No, no this song goes first.
This is the new Dark Throne record.
Leave.
No.
Leave no cross unturned.
Leave.
_ No.
Leave
no cross unturned.
Obviously if you listen to a Mountain Goats record you don't say that sounds like someone
who's really into Dark Throne.
But do you feel like it is reflected at all in the records
that you make?
I mean the thing about heavy metal, especially about the move of independent heavy metal
that starts around the time of Death Metal.
A lot of them are inspired by punk and especially
by I think some of the_
Like Discharge or things like that.
Discharge and Raw Power from Italy.
A lot of those punk bands who are sort of just saying
well we want to make a record that sounds like this.
People with that Albini feeling
of like this is what we want to sound like.

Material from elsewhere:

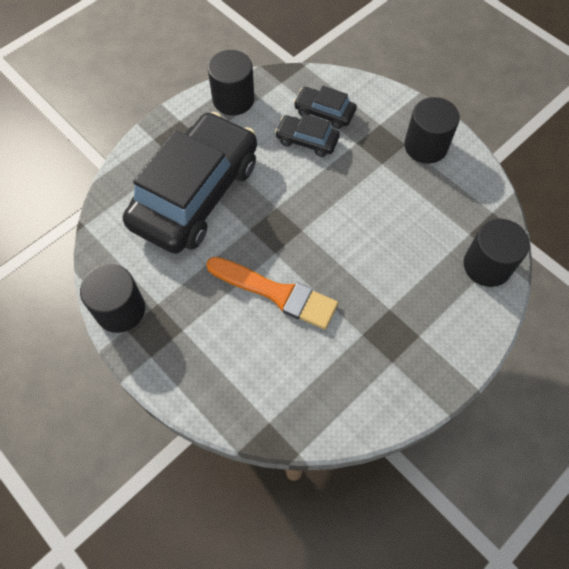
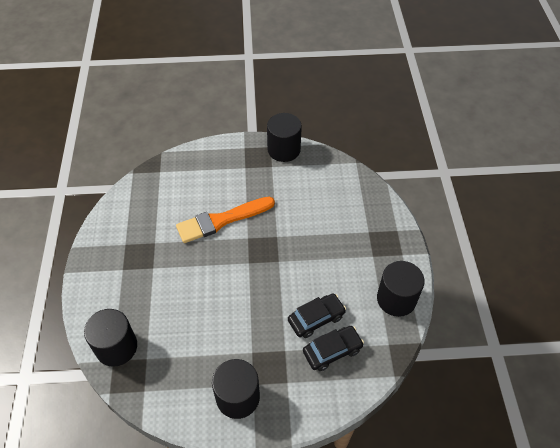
camera: 130 degrees right, 10 degrees down
(195, 194) = (329, 225): black car -> none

It may not be what other people are interested
in but we're trying to sound like ourselves.
When I was making Boombox records I would be approached by people after a Knitting Factory
shows me, man some of these songs are really interesting.
What do you think you could do
with them in a big studio?
And I would go nothing.
This is exactly what they sound like.
Oh yeah but don't you feel like you want more people to hear them?
And I'd go get thee behind
me Satan.
_ Because they all would talk about, you'd talk to people and go well I want to
put out a record but it's like you re-record this song and this song and this song.
And
I would say no that song sounds like it sounds on the record.
That's what it's supposed to
sound like.
For a lot of people who are into that idea when we went into a studio that
was represented a kind of betrayal for them.
But once you're trying to put a bass on a
record you can't do that in the Boombox.
Because we did that in our practice sessions
and it just sounds like garbage.
Whereas All Hail West Texas it doesn't sound clean but
it sounds good.
Once you put the bass on it it does not sound good anymore.
It just sounds
bad.
Multi-track recording is always an attempt to create an illusion.
Whereas single track
recording you can actually accurately document something that happened.
Well I think All Hail West Texas is a great documentation of what happened in 2000.